By marking this box, you acknowledge that the Chair of the Annual General Meeting may exercise your proxy even if he has an interest in the outcome of Resolutions 1, 2, 5 and 6 and that votes cast by the Chair of the Annual General Meeting for Resolutions 1, 2, 5 or 6 other than as proxy holder will be disregarded because of that interest. If you do not mark this box, and you have not directed your proxy how to vote, the Chair will not cast your votes on Resolutions 1, 2, 5 or 6 and your votes will not be counted in calculating the required majority if a poll is called on Resolutions 1, 2, 5 or 6.

OR

Voting on Business of the Annual General Meeting

Voting on Business of the Annual General Meeting
FOR
AGAINST ABSTAIN
Resolution 1 – Adoption of Remuneration Report
Resolution 2 – Increase in Non-Executive Director Remuneration
Resolution 3 – Re-Election of Anthony William Kiernan as a Director
Resolution 4 – Re-Election of Allan Trench as a Director
Resolution 5 – Approval for the Issue of Options to Anthony William Kiernan
Resolution 6 – Adoption of Employee Option Scheme
Please note: If you mark the abstain box for a particular Resolution, you are directing your proxy not to vote on that
Resolution on a show of hands or on a poll and your votes will not to be counted in computing the required majority
on a poll.
**Signature of Member(s): ** Date: ____
Individual or Member 1
Member 2
Member 3
Sole Director/Company Secretary
Director
Director/Company Secretary
Contact Name: _____ Contact Ph (daytime): _________

VENTUREX RESOURCES LIMITED ABN 28 122 180 205

Instructions for Completing ‘Appointment of Proxy’ Form

  1. ( Appointing a Proxy ): A member entitled to attend and vote at an Annual General Meeting is entitled to appoint not more than two proxies to attend and vote on a poll on their behalf. The appointment of a second proxy must be done on a separate copy of the Proxy Form. Where more than one proxy is appointed, such proxy must be allocated a proportion of the member’s voting rights. If a member appoints two proxies and the appointment does not specify this proportion, each proxy may exercise half the votes. A duly appointed proxy need not be a member of the Company.

  2. ( Direction to Vote ): A member may direct a proxy how to vote by marking one of the boxes opposite each item of business. Where a box is not marked the proxy may vote as they choose.

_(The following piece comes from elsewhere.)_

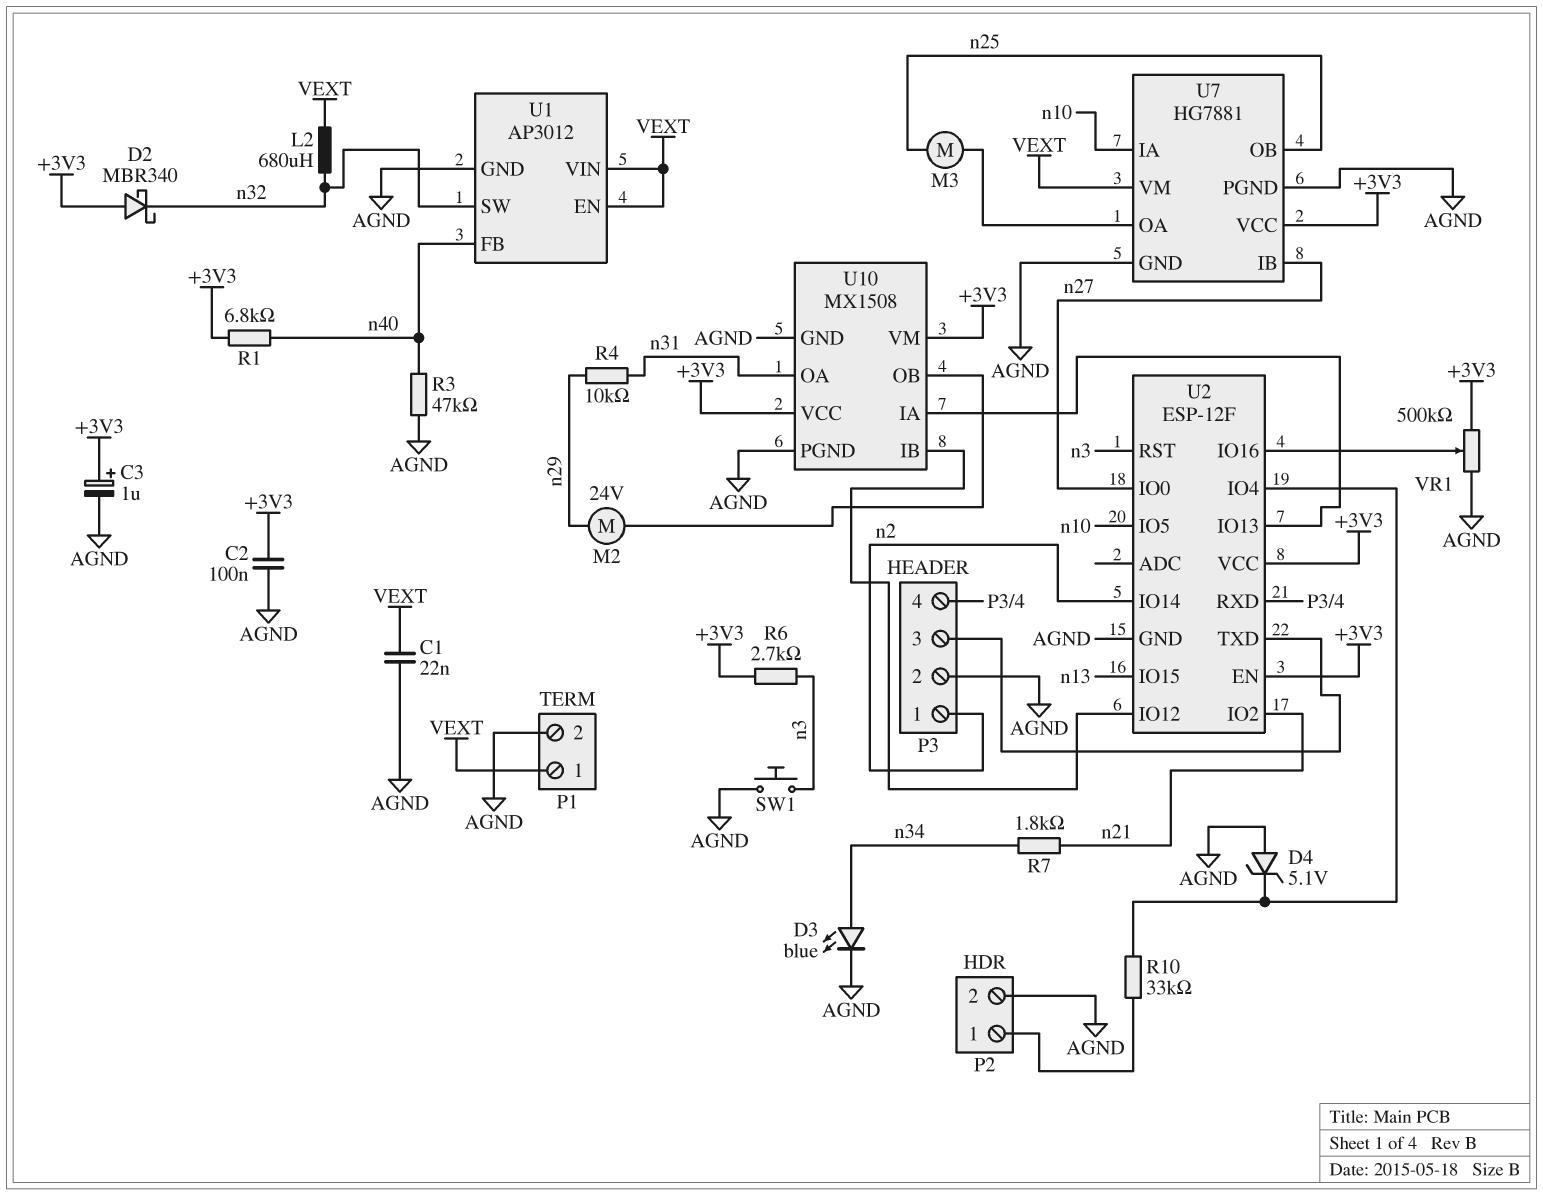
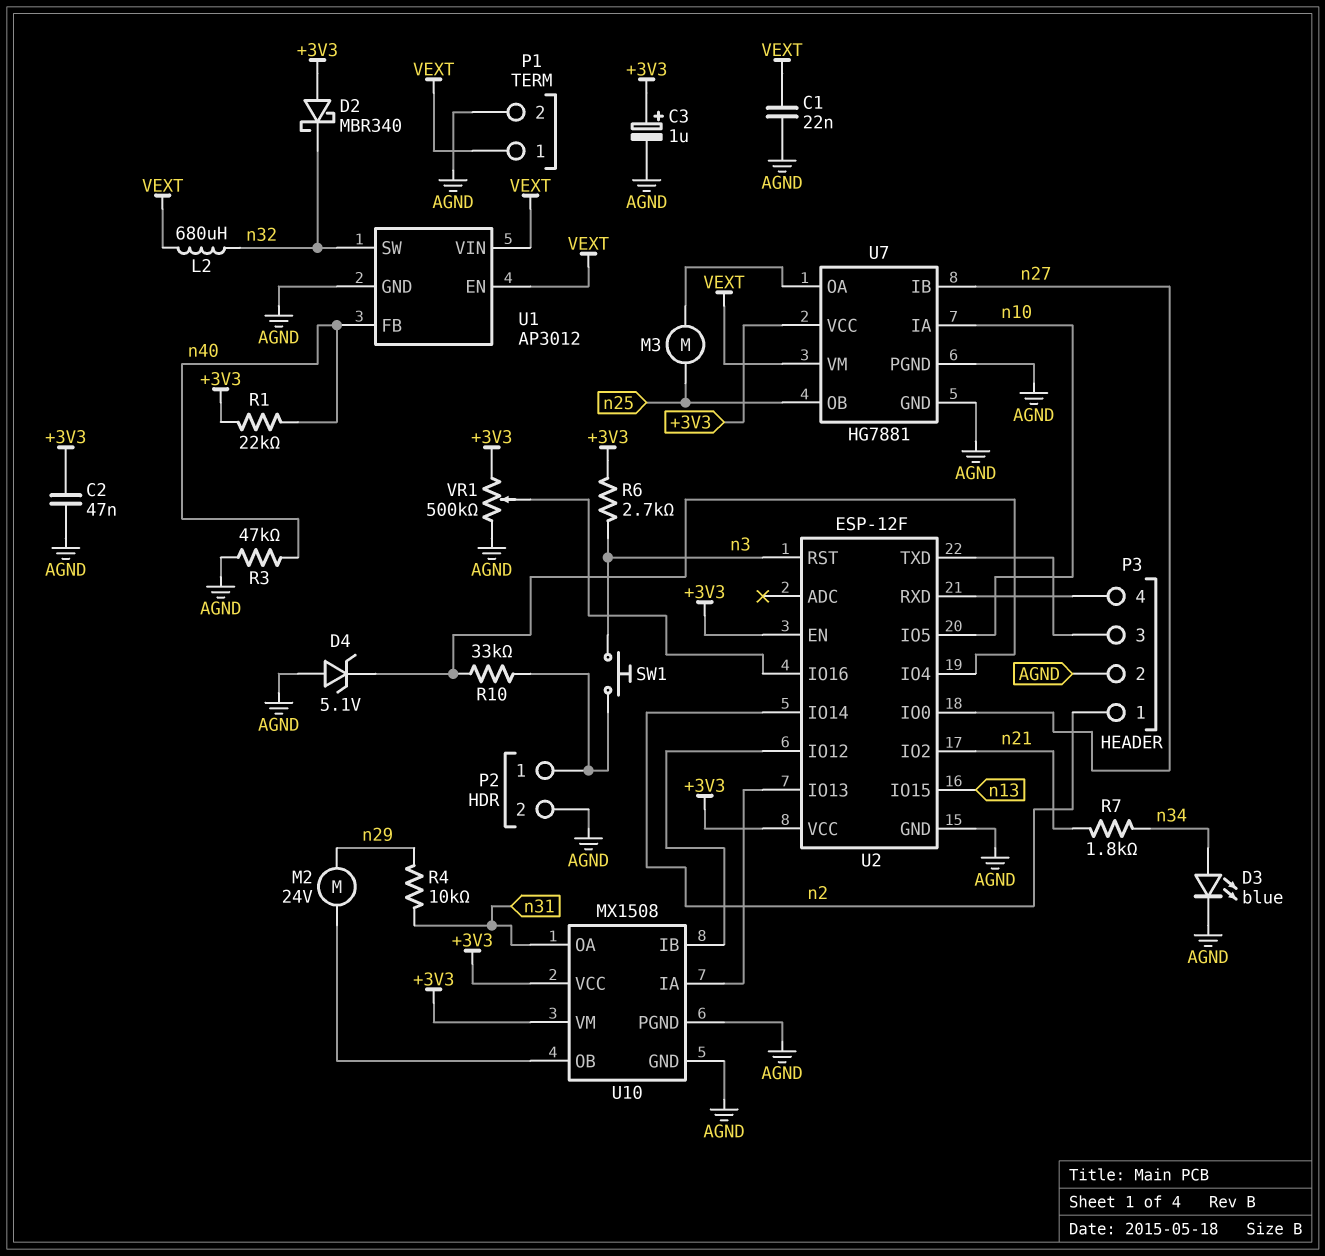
C2: 100nF (+3V3, AGND) -> 47nF (+3V3, AGND)
R1: 6.8k (+3V3, n40) -> 22k (+3V3, n40)
SW1: button (AGND, n3) -> button (P2/1, n3)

Where more than one box is marked on an item the vote will be invalid on that item.

( Signing Instructions ):

  • ( Individual ): Where the holding is in one name, the member must sign.

  • ( Joint Holding ): Where the holding is in more than one name, all of the members must sign.

  • ( Power of Attorney ): If you have not already provided the Power of Attorney with the registry, please attach a certified photocopy of the Power of Attorney to this form when you return it.

  • ( Companies ): Where the company has a sole director who is also the sole company secretary, that person must sign. Where the company (pursuant to Section 204A of the Corporations Act) does not have a company secretary, a sole director can also sign alone. Otherwise, a director jointly with either another director or a company secretary must sign. Please sign in the appropriate place to indicate the office held.

  • ( Attending the Meeting ): Completion of a Proxy Form will not prevent individual members from attending the Annual General Meeting in person if they wish. Where a member completes and lodges a valid Proxy Form and attends the Annual General Meeting in person, then the proxy’s authority to speak and vote for that member is suspended while the member is present at the Annual General Meeting.

  • ( Return of Proxy Form ): To vote by proxy, please complete and sign the enclosed Proxy Form and return by:

  • (a) in person to Venturex Resources Limited, Suite 3, Level 1, 127 Cambridge Street, West Leederville WA 6007; or

  • (b) post to Venturex Resources Limited, c/- PO Box 1444, West Leederville WA 6901; or

  • (c) facsimile to the Company on facsimile number (+61 8) 9463 7836; or

  • (d) email to [email protected] in pdf form,

so that it is received not later than 3.00pm (WST) on 24 November 2010.

Proxy Forms received later than this time will be invalid.